I'm the new Stephen King anthology series CASTLE ROCK... will Delores and Vera appear on me?

by Anonymousreply 83April 21, 2017 1:15 PM

According to wik r83

"The teaser trailer mentions titles of and characters from a number of Stephen King novels, including: It, Dolores Claiborne, Needful Things, 'Salem's Lot, Rita Hayworth and Shawshank Redemption, Dreamcatcher, Night Shift, The Green Mile, Misery, Hearts In Atlantis, The Shining, The Mangler, Four past Midnight, Different Seasons, Nightmares & Dreamscapes, and The Night Flier."

Although I haven't read all the above, I don't remember the Shining having any connection to Castke Rock or Maone generally. Jack was a teacher in Stovington Vt. Maybe Jack grew up in Castke Rock

by Anonymousreply 84April 21, 2017 1:35 PM

I'm the string on Det. Mackey's pet dime

by Anonymousreply 85January 15, 2018 6:51 PM

I'm the dust bunnies. I never make it out of the book, but I'm really big in that version.

by Anonymousreply 86January 15, 2018 8:10 PM

I'm the well.

by Anonymousreply 87January 15, 2018 8:11 PM

I'm the New Endland Home for Li'l Wanderers

by Anonymousreply 88January 15, 2018 8:12 PM

I'm the recycled shrimp cocktail jars Delores uses to pour her and Selena a whiskey.

by Anonymousreply 89January 15, 2018 9:56 PM

I'm Liz Claiborne.

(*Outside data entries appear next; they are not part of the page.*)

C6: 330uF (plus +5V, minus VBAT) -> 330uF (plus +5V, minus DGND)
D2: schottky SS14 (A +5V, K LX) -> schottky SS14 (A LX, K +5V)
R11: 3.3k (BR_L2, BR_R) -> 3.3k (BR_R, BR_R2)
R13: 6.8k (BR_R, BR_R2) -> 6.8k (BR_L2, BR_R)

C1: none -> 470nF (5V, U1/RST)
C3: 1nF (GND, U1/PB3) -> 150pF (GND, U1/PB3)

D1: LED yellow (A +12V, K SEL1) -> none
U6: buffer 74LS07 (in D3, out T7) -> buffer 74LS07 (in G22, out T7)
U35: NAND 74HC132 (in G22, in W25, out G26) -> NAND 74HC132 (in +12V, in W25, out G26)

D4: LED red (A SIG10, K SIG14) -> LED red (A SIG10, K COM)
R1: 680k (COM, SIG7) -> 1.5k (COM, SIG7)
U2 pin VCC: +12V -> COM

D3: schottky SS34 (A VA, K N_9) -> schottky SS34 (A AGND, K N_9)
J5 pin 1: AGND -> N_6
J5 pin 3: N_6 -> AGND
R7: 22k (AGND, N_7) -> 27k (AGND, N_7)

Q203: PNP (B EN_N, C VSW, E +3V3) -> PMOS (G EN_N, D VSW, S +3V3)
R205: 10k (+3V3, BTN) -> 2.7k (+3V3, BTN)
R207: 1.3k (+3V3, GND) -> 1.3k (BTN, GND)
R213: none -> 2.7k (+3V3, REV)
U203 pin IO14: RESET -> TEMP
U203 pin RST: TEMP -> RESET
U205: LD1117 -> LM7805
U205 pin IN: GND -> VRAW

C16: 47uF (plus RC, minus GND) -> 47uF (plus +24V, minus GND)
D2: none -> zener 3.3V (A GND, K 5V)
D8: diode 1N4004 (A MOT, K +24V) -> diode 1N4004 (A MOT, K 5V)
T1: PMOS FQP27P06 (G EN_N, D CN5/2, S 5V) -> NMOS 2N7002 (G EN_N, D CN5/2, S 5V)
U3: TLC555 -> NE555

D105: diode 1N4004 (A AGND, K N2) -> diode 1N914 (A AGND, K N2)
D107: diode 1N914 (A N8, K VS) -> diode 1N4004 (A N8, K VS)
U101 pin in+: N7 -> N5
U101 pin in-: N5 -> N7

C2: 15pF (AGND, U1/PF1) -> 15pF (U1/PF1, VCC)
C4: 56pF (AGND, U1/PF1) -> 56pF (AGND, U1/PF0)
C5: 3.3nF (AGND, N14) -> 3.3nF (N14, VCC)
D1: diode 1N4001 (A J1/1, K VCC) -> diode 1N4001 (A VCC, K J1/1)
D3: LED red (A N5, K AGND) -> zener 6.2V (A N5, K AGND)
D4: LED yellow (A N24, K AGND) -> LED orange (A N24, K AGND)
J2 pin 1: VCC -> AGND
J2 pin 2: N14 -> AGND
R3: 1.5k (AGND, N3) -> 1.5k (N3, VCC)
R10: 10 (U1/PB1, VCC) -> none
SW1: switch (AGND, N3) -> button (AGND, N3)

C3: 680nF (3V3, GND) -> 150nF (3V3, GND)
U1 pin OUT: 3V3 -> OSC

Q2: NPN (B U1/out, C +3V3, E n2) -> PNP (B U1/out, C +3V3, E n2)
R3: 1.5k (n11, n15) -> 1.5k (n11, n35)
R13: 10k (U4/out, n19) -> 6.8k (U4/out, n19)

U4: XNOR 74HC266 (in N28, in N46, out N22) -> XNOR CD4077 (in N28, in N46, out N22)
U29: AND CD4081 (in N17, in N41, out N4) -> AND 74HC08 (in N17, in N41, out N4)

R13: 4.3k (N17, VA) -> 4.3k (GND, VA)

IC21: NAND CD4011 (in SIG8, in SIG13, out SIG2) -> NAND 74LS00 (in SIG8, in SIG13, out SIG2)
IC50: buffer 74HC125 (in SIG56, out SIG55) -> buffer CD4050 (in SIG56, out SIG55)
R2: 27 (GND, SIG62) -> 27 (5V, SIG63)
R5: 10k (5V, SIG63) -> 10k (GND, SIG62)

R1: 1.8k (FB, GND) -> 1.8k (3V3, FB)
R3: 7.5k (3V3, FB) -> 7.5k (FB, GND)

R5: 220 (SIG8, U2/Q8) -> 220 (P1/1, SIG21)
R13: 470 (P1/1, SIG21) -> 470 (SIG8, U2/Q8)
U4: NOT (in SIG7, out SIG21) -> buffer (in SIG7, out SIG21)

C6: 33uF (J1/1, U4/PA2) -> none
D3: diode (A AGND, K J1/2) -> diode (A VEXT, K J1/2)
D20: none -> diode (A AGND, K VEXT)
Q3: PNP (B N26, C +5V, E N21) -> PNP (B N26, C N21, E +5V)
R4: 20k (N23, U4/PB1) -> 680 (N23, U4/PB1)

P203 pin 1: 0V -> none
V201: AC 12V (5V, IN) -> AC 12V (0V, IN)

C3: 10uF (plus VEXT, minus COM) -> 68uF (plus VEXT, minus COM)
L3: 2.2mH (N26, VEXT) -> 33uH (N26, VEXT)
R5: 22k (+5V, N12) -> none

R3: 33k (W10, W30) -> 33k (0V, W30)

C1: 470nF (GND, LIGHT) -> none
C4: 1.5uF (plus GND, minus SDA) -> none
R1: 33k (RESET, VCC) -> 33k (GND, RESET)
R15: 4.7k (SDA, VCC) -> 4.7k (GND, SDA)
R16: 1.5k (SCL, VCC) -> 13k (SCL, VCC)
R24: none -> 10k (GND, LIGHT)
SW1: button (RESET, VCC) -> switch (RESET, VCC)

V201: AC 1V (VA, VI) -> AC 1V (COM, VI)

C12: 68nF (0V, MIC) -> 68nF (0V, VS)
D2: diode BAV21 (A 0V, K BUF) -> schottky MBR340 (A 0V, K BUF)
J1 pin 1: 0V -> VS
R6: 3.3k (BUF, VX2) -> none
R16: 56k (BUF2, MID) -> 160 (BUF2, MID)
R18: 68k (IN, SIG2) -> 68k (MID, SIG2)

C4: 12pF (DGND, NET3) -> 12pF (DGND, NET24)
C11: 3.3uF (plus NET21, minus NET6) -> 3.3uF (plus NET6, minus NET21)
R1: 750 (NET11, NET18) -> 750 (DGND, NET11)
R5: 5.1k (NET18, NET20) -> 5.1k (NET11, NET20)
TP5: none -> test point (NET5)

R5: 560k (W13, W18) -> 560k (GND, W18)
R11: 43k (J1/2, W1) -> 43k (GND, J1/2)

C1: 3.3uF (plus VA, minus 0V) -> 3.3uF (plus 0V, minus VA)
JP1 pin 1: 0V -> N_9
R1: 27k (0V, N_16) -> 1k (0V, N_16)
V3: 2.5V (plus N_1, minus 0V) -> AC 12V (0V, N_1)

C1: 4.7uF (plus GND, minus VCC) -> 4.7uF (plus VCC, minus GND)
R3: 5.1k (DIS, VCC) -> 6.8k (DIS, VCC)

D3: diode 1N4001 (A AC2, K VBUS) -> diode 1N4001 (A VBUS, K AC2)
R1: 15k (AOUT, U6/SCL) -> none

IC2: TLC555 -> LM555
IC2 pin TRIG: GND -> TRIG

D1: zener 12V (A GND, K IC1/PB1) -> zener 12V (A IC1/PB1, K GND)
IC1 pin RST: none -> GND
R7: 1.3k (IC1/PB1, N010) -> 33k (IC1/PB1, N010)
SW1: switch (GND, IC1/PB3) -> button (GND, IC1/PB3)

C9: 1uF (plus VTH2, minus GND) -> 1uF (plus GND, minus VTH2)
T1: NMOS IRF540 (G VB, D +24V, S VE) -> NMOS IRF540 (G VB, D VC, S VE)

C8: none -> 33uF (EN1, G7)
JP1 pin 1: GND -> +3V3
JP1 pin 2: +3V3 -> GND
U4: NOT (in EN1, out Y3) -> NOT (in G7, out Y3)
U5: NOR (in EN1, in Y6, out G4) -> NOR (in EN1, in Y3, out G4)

No relation, but this book probably is the reason people think I'm a Satanist. Cut it out.

by Anonymousreply 90January 15, 2018 10:05 PM

I'm the Christmas ornament that Selena smashes and tries to cut herself with.

by Anonymousreply 91January 15, 2018 10:20 PM

I'm the "six pins" that must be used when hanging the sheets.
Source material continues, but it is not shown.